In spring 1281, Tarchaneiotes led the Byzantine army that was sent to relieve the city of Bellegrada (Berat) in Albania, which was being besieged by an Angevin army. Tarchaneiotes's troops captured the Angevin commander, Hugh of Sully, in an ambush, whereupon his army panicked and was defeated with great loss by the Byzantines. Tarchaneiotes was received with great pomp in Constantinople, where he paraded the captive Sully in a triumphal procession through the city; but he declined the offer of promotion to the rank of Caesar out of modesty. In 1283/4, Tarchaneiotes was placed by Andronikos II at the head of the campaign against John I Doukas of Thessaly. Tarchaneiotes's forces marched to Thessaly, where they were joined by a Byzantine fleet and laid siege to the port city of Demetrias.
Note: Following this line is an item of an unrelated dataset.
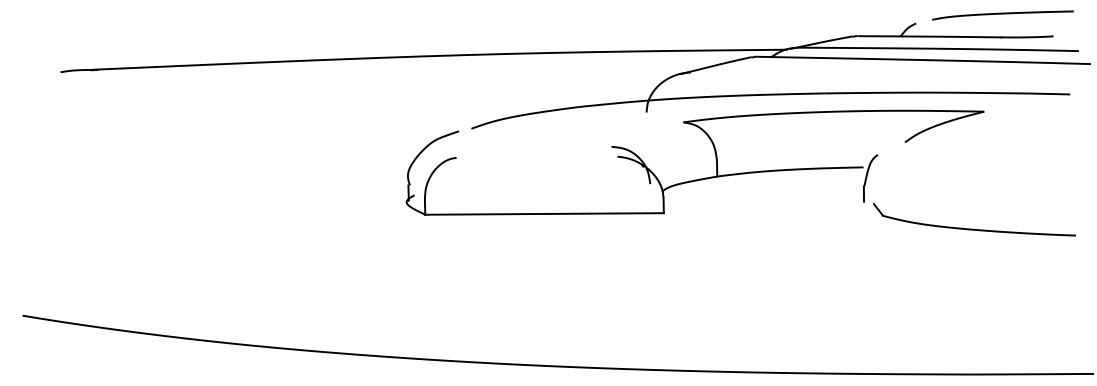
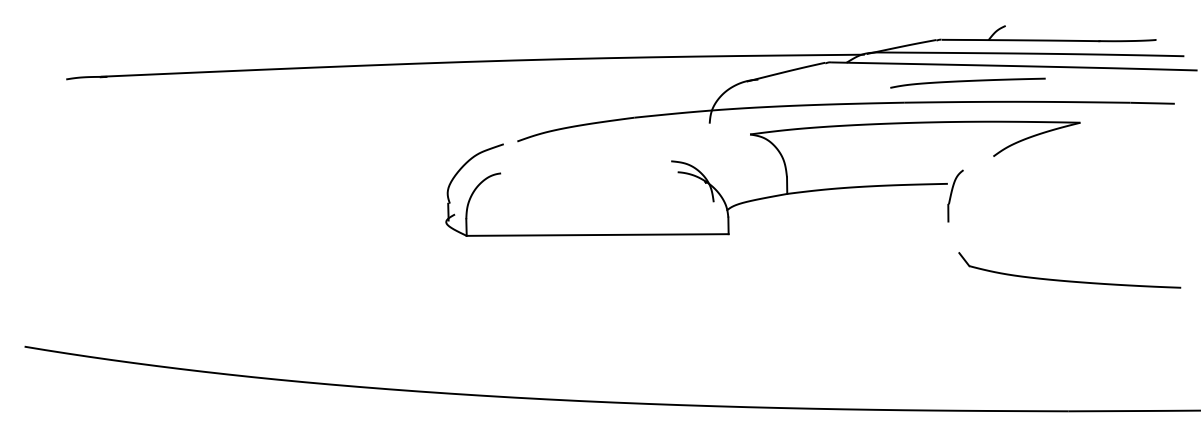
curve: (1002, 14) -> (967, 81), moved
part: (974, 228) -> (1069, 280), moved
The city fell, but the outbreak of an epidemic (possibly malaria) killed many soldiers, including Tarchaneiotes, and forced the remainder of the army to withdraw.

===Family===
Tarchaneiotes married Maria, daughter of the megas doux Alexios Doukas Philanthropenos, sometime before 1262. Together they had three children: an unnamed son who was given the rank of protosebastos, an unnamed daughter who married Alexios Raoul, and the famed general and rebel Alexios Philanthropenos the Younger.